1. Create a project in the Google Cloud console (https://console.cloud.google.com/).
2. Enable the "Geolocation API" for that project.
3. Create an API key (APIs & Services -> Credentials -> Create credentials -> API key).
   Restrict it to the Geolocation API.
4. Note Google's pricing: the Geolocation API is a paid API with a monthly free
   allowance. Review current terms before relying on it.
5. Make the key available to the command. The script checks the environment
   first, then ~~/.authinfo.gpg~; use whichever you prefer.

** Option A: an environment variable

#+begin_src sh
  export GOOGLE_GEOLOCATION_API_KEY="your-key-here"
#+end_src

Put it somewhere your Emacs inherits it (a login shell profile). The script reads
~GOOGLE_GEOLOCATION_API_KEY~ and never stores the key.

** Option B: ~/.authinfo.gpg (encrypted, recommended)

Keep the key in the same encrypted store Emacs's auth-source uses. The script
reads it whenever the environment variable is unset.

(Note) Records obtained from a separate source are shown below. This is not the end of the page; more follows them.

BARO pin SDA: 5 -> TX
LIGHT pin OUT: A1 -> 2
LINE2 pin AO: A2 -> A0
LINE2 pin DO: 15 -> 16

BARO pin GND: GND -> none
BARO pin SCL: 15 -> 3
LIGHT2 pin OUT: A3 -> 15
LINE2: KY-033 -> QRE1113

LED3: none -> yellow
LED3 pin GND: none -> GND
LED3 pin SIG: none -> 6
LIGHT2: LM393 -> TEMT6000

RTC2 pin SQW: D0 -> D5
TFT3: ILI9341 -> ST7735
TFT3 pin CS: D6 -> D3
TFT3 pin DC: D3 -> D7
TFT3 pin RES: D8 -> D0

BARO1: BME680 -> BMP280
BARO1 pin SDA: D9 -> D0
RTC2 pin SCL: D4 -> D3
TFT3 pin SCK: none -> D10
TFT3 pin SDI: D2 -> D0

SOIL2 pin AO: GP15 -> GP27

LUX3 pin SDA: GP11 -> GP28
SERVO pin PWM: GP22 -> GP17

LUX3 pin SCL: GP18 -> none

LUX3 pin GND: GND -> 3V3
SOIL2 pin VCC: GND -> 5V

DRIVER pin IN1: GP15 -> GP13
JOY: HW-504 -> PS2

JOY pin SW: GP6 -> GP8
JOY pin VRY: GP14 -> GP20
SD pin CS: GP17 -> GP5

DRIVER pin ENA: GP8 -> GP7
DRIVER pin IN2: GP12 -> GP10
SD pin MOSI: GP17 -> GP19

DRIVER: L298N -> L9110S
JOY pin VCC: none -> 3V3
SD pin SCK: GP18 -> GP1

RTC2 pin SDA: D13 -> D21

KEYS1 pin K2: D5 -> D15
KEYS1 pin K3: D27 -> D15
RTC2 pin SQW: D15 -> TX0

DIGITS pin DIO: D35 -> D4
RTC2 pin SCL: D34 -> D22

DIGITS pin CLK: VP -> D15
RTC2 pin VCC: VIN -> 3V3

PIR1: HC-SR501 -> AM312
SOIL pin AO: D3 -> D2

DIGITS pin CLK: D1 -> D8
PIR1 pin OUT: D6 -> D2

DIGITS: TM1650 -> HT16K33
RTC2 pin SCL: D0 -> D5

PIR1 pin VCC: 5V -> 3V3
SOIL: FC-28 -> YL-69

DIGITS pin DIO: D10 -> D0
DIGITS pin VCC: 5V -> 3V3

1. Open ~~/.authinfo.gpg~ in Emacs. It decrypts transparently for editing. (If
   the file doesn't exist, create it; Emacs encrypts it on save once your GnuPG
   key is set up.)
2. Add one netrc-style line:

#+begin_src authinfo
  machine googleapis.com login geolocation password YOUR-KEY-HERE
#+end_src

3. Save the buffer. Emacs re-encrypts the file.
4. Confirm gpg can read it without prompting (gpg-agent caches the passphrase):

#+begin_src sh
  gpg --quiet --decrypt ~/.authinfo.gpg | grep googleapis.com
#+end_src

The ~login~ field (~geolocation~) is just a label. The script matches on
~machine googleapis.com~ and uses the ~password~ value; the key is never printed
or written in plaintext.

* Testing an adapter by hand

Run it in a terminal and check the JSON:

#+begin_src sh
  ./google-geolocate.py
  # {"lat": 41.3222, "lng": -71.8113, "accuracy_m": 25.0, "address": "..."}
#+end_src

If it prints coordinates near you, point ~wttrin-geolocation-command~ at it and
pick "Current location (detect)" in ~M-x wttrin~.